La non imponibilità IVA resta subordinata alla prova dell’effettività dell’operazione intracomunitaria (Cass. civ. Sez. 5 n. 11500 del 28.04.2026)
Principi di diritto (Massima)
In tema di cessione intracomunitaria, ai fini dell’applicazione del regime di non imponibilità IVA, rilevano esclusivamente le condizioni sostanziali dell’operazione, salvi i casi di frode. L’omessa o errata indicazione del codice identificativo del cessionario, nonché l’omessa annotazione nell’elenco riepilogativo Intrastat, non determinano la perdita del diritto all’esenzione, ma comportano lo spostamento sul contribuente dell’onere di provare la sussistenza dei presupposti di fatto che giustificano la deroga al normale regime impositivo. Il cedente ha l’onere di dimostrare l’effettività del trasporto della merce nel territorio dello Stato membro del cessionario; le lettere di vettura e i documenti equipollenti sono idonei solo se compilati con tutti gli elementi necessari, compresa la data di consegna. In mancanza, deve emergere la buona fede del contribuente, ovvero che egli non sapesse o non avrebbe dovuto sapere che l’operazione rientrava in un’evasione posta in essere dall’acquirente e che, ciò nonostante, avesse adottato tutte le misure ragionevoli per evitare di parteciparvi, secondo la diligenza massima esigibile da un operatore accorto.
Il Fatto
La contribuente proponeva ricorso avverso un avviso di accertamento, relativo all’anno 2006, con il quale l’Agenzia delle entrate recuperava l’IVA su operazioni intracomunitarie per le quali non sussistevano i requisiti, essendo emerso che l’operatore comunitario richiamato nelle fatture era inattivo dal 12.01.2004.

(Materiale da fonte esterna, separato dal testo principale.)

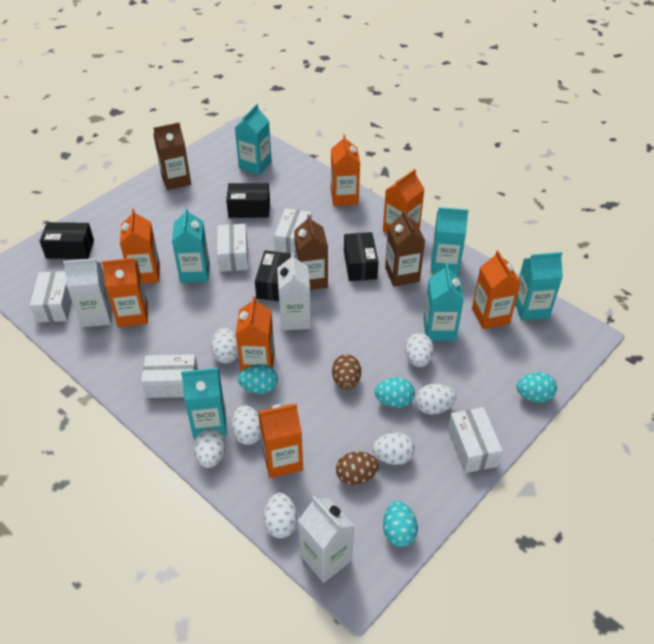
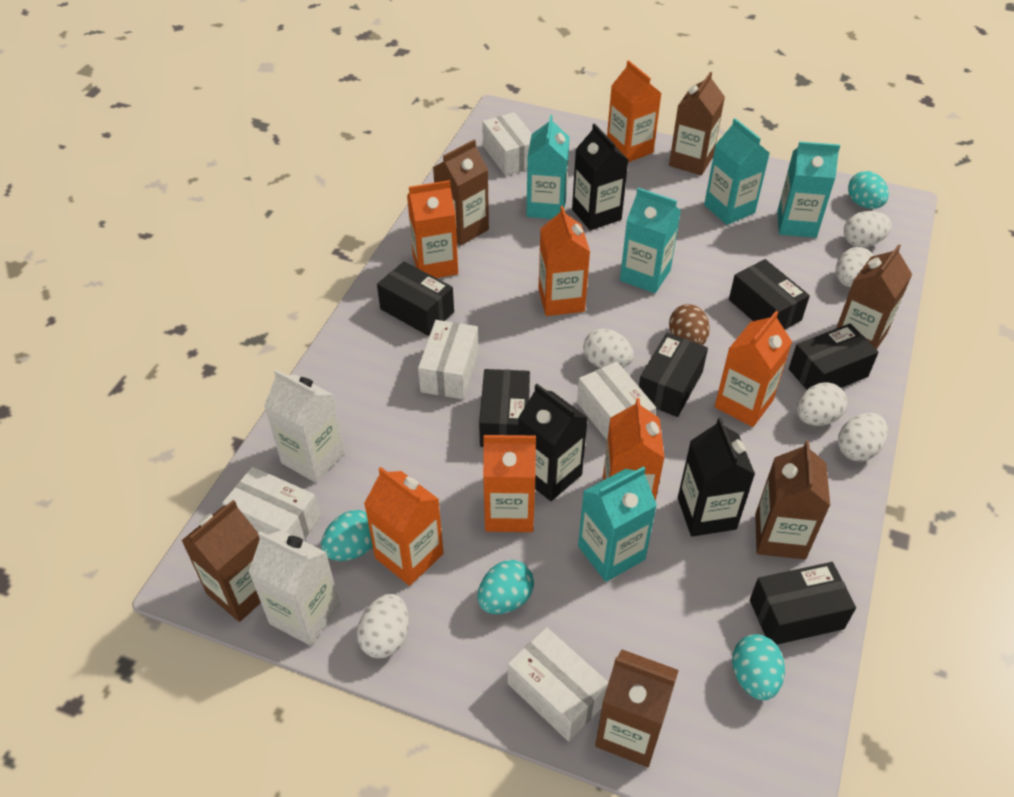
black box: 4 -> 6
black carton: 0 -> 3
brown carton: 3 -> 6
brown egg: 2 -> 1
turquoise carton: 6 -> 5
white carton: 3 -> 2
white egg: 7 -> 6

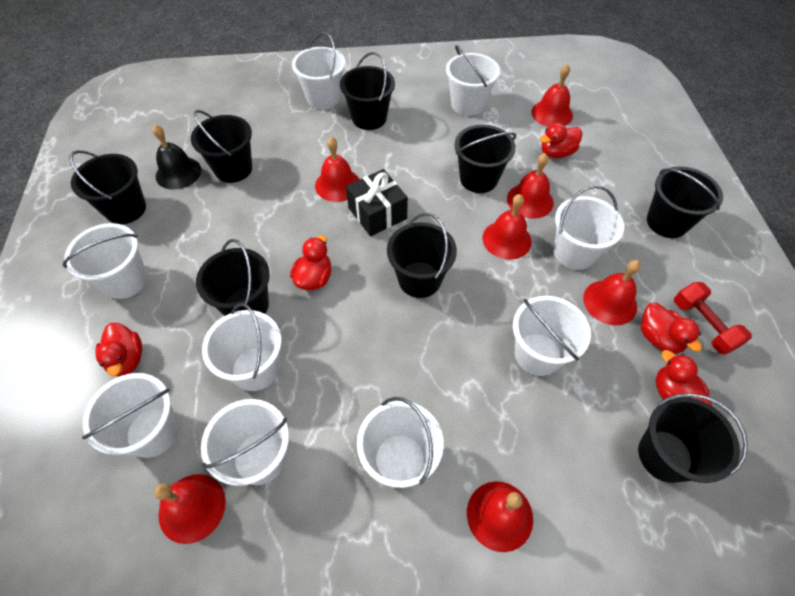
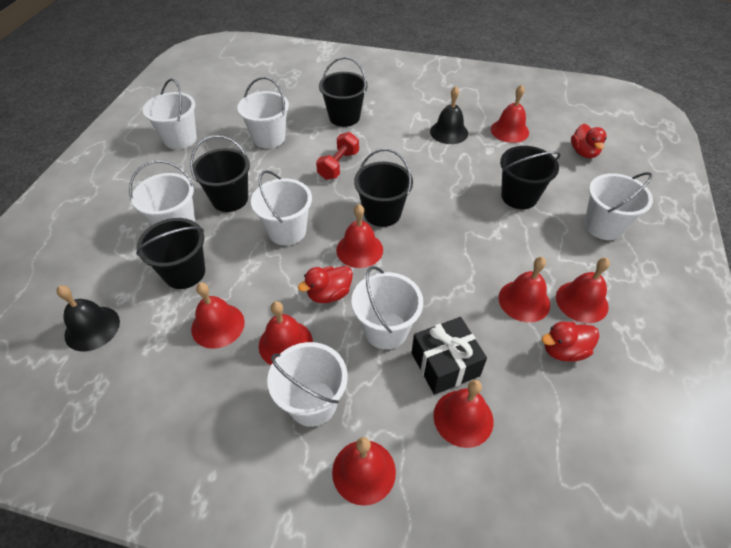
black bell: 1 -> 2
black bucket: 8 -> 5
red bell: 7 -> 8
red duck: 5 -> 3
white bucket: 9 -> 7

Sia la CTP di Latina sia la CTR del Lazio rigettavano il ricorso della contribuente. La Corte di cassazione, con ordinanza n. 6431 del 2021, accoglieva i motivi relativi alla necessità di verificare l’effettività delle operazioni, cassando con rinvio. La CTR del Lazio, in sede di rinvio, rigettava nuovamente l’appello, ritenendo legittima la ripresa dell’IVA. Avverso tale sentenza la società proponeva ricorso per cassazione, affidato a tre motivi.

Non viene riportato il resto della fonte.